FIG. 1 is a block diagram of a system according to an embodiment of the invention for implementing a multi-modal interactive streaming media application.
FIG. 2 is a diagram illustrating an application framework for implementing a multi-modal interactive streaming media application according to an embodiment of the invention.
FIG. 3 is a flow diagram of a method according to one aspect of the present invention for providing a multi-modal interactive streaming media application according to one aspect of the invention.
 1. Technical Field
 The present invention relates generally to systems and methods for implementing interactive streaming media applications and, in particular, to systems and methods for incorporating/associating encoded meta information with a streaming media application to provide a user interface that enables a user to control and interact with the application and a streaming media presentation in one or more modalities.

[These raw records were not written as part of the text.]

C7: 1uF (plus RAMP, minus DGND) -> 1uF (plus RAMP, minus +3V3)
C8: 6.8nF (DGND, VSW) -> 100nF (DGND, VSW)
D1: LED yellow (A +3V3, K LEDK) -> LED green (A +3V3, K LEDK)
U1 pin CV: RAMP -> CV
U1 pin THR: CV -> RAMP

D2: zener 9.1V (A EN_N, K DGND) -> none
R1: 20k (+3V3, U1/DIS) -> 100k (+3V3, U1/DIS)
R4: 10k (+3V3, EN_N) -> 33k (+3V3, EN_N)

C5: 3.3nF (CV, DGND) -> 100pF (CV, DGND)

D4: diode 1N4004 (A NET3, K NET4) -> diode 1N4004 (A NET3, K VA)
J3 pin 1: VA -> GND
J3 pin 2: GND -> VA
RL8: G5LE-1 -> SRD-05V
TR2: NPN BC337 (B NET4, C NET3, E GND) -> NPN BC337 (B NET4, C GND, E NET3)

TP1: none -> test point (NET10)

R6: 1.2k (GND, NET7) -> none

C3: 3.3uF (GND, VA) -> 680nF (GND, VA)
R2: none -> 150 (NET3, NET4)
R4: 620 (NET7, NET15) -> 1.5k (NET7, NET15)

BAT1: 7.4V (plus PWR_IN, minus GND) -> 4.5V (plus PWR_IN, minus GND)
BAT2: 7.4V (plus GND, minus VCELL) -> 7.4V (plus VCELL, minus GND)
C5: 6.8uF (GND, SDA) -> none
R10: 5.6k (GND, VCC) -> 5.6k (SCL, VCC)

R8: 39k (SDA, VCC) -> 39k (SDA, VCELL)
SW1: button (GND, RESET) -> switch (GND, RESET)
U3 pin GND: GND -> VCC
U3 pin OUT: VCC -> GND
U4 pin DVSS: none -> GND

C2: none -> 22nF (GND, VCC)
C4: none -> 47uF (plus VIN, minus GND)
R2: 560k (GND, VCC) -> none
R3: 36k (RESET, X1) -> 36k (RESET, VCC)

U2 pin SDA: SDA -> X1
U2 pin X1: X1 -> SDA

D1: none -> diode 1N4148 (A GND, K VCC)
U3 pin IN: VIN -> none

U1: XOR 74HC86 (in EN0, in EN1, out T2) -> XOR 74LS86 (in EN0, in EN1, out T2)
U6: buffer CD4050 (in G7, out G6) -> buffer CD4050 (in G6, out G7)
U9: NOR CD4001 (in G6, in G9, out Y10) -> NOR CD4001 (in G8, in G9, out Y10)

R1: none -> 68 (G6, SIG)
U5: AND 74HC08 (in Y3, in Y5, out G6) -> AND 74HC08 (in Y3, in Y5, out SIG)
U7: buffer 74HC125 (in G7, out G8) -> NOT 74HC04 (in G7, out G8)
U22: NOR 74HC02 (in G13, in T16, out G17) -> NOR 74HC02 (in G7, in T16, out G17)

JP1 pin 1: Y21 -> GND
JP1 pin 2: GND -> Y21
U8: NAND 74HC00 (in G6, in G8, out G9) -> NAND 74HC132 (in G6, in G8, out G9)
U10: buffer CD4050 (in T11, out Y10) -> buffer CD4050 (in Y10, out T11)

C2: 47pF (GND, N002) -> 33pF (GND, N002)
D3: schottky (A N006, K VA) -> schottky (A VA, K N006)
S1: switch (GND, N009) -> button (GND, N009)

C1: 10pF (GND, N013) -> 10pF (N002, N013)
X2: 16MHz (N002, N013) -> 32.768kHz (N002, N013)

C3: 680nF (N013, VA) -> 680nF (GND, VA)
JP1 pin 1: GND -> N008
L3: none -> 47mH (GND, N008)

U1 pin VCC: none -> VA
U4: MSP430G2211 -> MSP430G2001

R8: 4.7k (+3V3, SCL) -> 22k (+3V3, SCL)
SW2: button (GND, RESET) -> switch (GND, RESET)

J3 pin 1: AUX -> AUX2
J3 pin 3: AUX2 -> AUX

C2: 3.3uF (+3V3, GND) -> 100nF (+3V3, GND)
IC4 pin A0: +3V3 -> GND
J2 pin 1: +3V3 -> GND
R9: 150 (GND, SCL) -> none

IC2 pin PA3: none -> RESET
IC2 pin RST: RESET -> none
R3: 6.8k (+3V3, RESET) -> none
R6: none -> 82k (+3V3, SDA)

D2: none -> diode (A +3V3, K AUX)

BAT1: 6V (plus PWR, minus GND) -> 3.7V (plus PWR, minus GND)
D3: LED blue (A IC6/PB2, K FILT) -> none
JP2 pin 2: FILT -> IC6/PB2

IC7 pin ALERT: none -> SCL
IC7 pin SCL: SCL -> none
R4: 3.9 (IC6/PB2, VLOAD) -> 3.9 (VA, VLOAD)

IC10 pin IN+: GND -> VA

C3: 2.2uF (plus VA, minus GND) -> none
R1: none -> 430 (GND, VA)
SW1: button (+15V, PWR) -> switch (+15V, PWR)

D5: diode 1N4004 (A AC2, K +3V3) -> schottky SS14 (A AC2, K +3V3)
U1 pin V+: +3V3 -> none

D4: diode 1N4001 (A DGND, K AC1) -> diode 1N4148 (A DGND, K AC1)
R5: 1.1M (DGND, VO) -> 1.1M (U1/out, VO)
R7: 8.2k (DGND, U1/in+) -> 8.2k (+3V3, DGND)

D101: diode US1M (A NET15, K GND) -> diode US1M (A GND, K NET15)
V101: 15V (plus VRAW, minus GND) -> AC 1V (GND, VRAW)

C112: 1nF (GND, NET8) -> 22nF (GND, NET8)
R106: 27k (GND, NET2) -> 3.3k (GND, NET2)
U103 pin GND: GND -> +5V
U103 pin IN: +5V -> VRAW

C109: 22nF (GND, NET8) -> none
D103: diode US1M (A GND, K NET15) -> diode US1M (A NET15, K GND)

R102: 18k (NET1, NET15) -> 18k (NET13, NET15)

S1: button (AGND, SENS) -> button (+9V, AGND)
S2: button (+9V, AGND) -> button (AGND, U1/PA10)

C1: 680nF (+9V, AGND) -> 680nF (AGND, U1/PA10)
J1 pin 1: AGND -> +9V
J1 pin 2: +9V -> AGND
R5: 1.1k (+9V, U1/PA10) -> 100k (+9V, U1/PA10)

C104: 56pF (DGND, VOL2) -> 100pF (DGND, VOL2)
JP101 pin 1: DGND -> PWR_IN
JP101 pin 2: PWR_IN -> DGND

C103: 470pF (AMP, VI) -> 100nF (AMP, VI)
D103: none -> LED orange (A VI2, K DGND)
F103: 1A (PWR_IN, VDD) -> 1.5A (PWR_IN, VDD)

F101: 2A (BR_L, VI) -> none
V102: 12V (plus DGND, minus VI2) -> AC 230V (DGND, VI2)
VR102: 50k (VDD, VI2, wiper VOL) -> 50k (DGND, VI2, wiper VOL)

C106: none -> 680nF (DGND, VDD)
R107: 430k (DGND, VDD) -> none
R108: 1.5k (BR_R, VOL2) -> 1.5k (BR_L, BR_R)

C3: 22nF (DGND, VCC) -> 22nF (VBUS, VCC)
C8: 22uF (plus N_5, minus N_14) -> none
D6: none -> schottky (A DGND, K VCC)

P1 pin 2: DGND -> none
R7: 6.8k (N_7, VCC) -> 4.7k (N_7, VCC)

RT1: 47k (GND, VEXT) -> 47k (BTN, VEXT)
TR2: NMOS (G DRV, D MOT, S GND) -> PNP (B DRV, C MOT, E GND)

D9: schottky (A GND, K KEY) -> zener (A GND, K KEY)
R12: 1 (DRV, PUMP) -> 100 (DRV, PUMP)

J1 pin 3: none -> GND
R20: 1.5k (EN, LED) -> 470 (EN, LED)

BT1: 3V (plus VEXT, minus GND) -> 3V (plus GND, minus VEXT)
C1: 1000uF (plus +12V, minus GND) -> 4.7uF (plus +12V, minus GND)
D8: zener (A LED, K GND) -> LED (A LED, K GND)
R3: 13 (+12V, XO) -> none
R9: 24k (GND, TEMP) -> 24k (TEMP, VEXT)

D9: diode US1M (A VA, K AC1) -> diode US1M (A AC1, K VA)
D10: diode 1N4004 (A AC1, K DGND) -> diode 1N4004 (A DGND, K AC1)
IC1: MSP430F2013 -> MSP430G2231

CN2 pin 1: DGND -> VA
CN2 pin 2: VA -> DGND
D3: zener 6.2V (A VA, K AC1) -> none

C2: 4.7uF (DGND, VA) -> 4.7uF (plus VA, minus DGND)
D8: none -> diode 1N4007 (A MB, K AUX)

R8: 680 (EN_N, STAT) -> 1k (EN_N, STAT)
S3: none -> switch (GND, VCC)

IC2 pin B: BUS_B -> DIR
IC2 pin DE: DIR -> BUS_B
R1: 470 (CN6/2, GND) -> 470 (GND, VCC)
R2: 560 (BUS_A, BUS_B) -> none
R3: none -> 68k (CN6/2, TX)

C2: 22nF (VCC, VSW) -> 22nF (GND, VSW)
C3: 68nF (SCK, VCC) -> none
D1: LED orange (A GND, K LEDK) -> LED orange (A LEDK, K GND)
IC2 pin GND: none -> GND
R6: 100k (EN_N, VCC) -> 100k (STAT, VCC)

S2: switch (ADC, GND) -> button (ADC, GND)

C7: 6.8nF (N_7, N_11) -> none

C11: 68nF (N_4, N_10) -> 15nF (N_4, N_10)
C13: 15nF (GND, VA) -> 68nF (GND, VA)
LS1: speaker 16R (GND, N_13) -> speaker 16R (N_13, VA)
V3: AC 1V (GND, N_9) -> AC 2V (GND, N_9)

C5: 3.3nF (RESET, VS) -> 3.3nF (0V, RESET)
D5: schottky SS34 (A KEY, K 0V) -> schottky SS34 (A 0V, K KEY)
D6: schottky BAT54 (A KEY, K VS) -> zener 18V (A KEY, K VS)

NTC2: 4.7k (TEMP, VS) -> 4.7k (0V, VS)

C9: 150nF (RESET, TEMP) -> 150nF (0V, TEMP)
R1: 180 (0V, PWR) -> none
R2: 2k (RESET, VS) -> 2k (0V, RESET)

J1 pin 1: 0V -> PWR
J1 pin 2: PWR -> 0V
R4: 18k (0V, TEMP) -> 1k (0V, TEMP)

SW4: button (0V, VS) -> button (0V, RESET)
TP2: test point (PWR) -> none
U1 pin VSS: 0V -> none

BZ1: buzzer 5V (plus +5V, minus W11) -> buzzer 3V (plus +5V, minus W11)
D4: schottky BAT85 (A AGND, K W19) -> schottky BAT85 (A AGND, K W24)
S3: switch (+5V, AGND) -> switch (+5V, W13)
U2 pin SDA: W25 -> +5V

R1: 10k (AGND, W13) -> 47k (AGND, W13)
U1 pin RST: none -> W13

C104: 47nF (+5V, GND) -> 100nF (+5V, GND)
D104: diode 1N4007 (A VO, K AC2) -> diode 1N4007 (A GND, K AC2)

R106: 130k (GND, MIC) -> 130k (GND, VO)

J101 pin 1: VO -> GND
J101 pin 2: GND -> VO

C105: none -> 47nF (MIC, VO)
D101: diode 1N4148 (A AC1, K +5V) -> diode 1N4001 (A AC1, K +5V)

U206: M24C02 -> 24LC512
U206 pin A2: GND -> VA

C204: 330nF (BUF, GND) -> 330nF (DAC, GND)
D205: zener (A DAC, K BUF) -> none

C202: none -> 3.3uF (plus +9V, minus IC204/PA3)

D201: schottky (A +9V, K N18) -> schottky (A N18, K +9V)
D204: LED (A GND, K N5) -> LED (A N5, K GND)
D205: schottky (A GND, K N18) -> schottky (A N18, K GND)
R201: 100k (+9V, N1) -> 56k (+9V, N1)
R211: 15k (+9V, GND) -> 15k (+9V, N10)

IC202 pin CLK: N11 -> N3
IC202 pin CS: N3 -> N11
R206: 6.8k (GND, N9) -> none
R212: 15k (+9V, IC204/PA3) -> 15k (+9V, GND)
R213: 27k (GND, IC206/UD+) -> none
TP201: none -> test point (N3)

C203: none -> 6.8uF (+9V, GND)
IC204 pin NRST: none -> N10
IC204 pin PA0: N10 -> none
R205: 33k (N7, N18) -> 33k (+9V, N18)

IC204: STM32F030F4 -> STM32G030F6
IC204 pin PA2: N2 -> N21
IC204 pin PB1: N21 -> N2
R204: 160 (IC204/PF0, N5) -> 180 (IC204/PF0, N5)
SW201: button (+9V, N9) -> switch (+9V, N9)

 2. Description of Related Art
 The computing world is evolving towards an era where billions of interconnected pervasive clients will communicate with powerful information servers. Indeed, this millennium will be characterized by the availability of multiple information devices that make ubiquitous information access an accepted fact of life. This evolution towards billions of pervasive devices being interconnected via the Internet, wireless networks or spontaneous networks (such as Bluetooth and Jini) will revolutionize the principles underlying man-machine interaction. In the near future, personal information devices will offer ubiquitous access, bringing with them the ability to create, manipulate and exchange any information anywhere and anytime using interaction modalities most suited to the user's current needs and abilities. Such devices will include familiar access devices such as conventional telephones, cell phones, smart phones, pocket organizers, PDAs and PCs, which vary widely in the interface peripherals they use to communicate with the user. At the same time, as this evolution progresses, users will demand a consistent look, sound and feel in the user experience provided by these various information devices.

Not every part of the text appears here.